Но ему совершенно нечего было предложить взамен, и всё, что он мог сделать сам для себя, это лежать вот так на полу и часами отжиматься, останавливаясь в подсчете, когда число близилось к тысяче. Начинал он обычно с двух рук, чтобы разогреть спину, но потом это становилось до неприличия просто, и он заводил бионическую руку за спину, поддерживая вес тела одной правой. Это было ненамного сложнее, но хотя бы ощущалась какая-никакая нагрузка, и живые мышцы, в конце концов, благодарно отзывались ноющей болью, напоминая о чем-то очень для Баки важном. Потом он возвращал подвижность второй руке и начинал откровенно дуреть, пробуя все, что только приходило в голову и могло увеличить выход энергии. И этого всегда было мало. Даже с утра на голодный желудок.

Он насчитал семьдесят три отжимания с хлопком, когда защелкали замки, и Баки молниеносным движением с кувырка поднялся на ноги, молясь на чудесным образом отсутствующую одышку. Его взгляд на мгновение метнулся к блокноту — самой ценной вещи, которую он мог формально считать своей и ни за что бы ни отдал — интуитивно желая спрятать, защитить, уберечь его, но затем он отвел взгляд и заставил себя успокоиться.

Пришли не за блокнотом — он знал.

Пришли за ним.

Охранникам не нравился сложившийся расклад, и они не упускали возможность всякий раз об этом напомнить, только изменить все равно ничего не могли.
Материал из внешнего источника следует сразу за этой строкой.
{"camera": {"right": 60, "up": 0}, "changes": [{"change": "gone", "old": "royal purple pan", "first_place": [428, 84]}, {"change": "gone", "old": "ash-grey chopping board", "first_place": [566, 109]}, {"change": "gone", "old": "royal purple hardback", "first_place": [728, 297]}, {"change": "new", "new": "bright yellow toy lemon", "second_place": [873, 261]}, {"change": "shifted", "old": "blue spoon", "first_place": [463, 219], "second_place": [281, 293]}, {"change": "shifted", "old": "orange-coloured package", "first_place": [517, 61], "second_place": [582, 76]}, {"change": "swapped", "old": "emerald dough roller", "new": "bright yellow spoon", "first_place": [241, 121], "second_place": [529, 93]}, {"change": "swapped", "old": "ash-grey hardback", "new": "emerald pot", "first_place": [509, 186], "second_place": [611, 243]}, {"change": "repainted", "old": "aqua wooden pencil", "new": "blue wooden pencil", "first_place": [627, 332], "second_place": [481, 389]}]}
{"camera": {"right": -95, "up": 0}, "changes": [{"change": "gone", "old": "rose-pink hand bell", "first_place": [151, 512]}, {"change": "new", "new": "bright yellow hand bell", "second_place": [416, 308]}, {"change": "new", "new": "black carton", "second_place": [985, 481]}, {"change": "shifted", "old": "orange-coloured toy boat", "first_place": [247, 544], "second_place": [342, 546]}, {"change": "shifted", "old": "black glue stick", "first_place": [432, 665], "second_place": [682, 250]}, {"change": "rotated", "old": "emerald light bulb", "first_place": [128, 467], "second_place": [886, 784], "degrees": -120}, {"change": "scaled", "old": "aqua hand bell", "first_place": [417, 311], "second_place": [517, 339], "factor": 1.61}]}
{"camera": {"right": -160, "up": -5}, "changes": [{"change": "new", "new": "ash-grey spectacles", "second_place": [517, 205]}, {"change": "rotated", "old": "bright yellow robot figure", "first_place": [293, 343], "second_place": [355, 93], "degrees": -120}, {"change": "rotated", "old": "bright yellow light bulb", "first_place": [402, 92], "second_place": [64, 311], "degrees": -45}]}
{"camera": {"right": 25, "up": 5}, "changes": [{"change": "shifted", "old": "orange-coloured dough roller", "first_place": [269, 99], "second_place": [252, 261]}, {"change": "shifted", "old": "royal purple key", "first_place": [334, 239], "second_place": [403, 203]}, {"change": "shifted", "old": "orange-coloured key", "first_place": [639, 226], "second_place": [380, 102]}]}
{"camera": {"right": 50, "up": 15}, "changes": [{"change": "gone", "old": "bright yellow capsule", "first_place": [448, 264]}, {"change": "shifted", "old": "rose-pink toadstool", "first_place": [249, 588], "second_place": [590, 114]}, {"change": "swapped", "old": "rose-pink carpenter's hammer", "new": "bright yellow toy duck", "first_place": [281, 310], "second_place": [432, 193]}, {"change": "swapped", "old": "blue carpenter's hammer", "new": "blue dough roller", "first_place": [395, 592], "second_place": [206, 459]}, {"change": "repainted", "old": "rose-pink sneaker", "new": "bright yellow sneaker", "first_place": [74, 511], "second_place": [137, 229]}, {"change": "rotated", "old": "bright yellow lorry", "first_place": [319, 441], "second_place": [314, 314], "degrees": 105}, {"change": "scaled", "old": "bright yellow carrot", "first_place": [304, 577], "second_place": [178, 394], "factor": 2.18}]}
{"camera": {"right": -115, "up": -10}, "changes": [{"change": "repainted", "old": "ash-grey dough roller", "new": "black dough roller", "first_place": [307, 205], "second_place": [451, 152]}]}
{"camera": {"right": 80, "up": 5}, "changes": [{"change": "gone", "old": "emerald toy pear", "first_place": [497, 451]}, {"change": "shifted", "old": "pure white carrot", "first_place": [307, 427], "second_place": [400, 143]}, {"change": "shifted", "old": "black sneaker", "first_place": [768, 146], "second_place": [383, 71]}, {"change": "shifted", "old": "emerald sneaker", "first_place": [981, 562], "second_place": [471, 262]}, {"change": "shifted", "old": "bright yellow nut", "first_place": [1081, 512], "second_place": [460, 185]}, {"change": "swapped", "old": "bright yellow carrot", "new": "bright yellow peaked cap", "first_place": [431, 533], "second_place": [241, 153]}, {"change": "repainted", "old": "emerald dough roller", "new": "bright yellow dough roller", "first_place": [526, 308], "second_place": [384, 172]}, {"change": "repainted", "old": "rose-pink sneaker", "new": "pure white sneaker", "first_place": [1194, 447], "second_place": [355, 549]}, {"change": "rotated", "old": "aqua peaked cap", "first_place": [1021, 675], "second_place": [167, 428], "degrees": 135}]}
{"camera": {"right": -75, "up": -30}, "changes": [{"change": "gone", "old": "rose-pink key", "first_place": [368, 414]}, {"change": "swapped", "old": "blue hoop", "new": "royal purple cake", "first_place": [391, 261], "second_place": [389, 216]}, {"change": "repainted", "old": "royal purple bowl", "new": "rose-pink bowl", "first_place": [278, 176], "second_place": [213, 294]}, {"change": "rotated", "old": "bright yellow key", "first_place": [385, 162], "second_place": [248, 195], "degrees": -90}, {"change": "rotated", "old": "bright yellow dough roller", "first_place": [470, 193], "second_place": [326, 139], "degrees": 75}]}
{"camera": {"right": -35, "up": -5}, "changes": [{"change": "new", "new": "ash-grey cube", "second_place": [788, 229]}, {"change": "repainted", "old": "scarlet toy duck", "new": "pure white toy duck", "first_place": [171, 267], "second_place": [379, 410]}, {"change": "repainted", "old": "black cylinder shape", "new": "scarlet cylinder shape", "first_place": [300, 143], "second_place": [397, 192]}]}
Барнса вооружили наглухо закрытыми кейсами, с одним из которых наказали обращаться бережно и открыли перед ним первую бронированную дверь: запустили его, сами вынужденные оставаться снаружи.

По крайней мере, Баки мог быть уверен, что в конце пути по этим вдоль и поперек изученным, но от этого не менее мрачным коридорам его ждала награда, стоящая всех постных мин охранников и давящего, почти физического и только чудом не трещащего электрическими разрядами напряжения.

Каждый день его встречали искренней улыбкой. В этом замкнутом мирке, где контролировали каждый его шаг, каждый вздох, где смотрели волком и подло целились в спину, в его личном аду он был бесконечно счастлив, что был кто-то, кто ему улыбался, кто его ждал и радовался его присутствию. Неважно, какова была истинная цель и о какое количество подводных камней он вынужден будет в итоге споткнуться. Он чувствовал себя наивным идиотом и, как истинный и неисправимый идиот, радовался до безумия. Потому что его все еще ждали, потому что ему были рады, потому что к нему обращались по имени. Ему этого было достаточно, о большем он запретил себе мечтать.

Баки сел в кресло, чисто рефлекторно выровняв спину и уложив руки на подлокотники, хотя прекрасно знал, что защитная система отключена. С такого его положения прекрасно обозревалось все помещение целиком, так, что он мог осмотреться и подметить, что, кроме принесенных им самим кейсов, здесь изменилось.

Один из высоких столов, что стояли по периметру, сегодня был весь завален папками и бумагами. Случайно прочтя одну строчку, Баки тут же сморгнул и отвел взгляд, запретив себе вникать дальше.

По правую сторону чуть позади кресла снова появилась капельная стойка, но она Баки заинтересовала мало, поэтому мысль «для чего» он даже не стал развивать.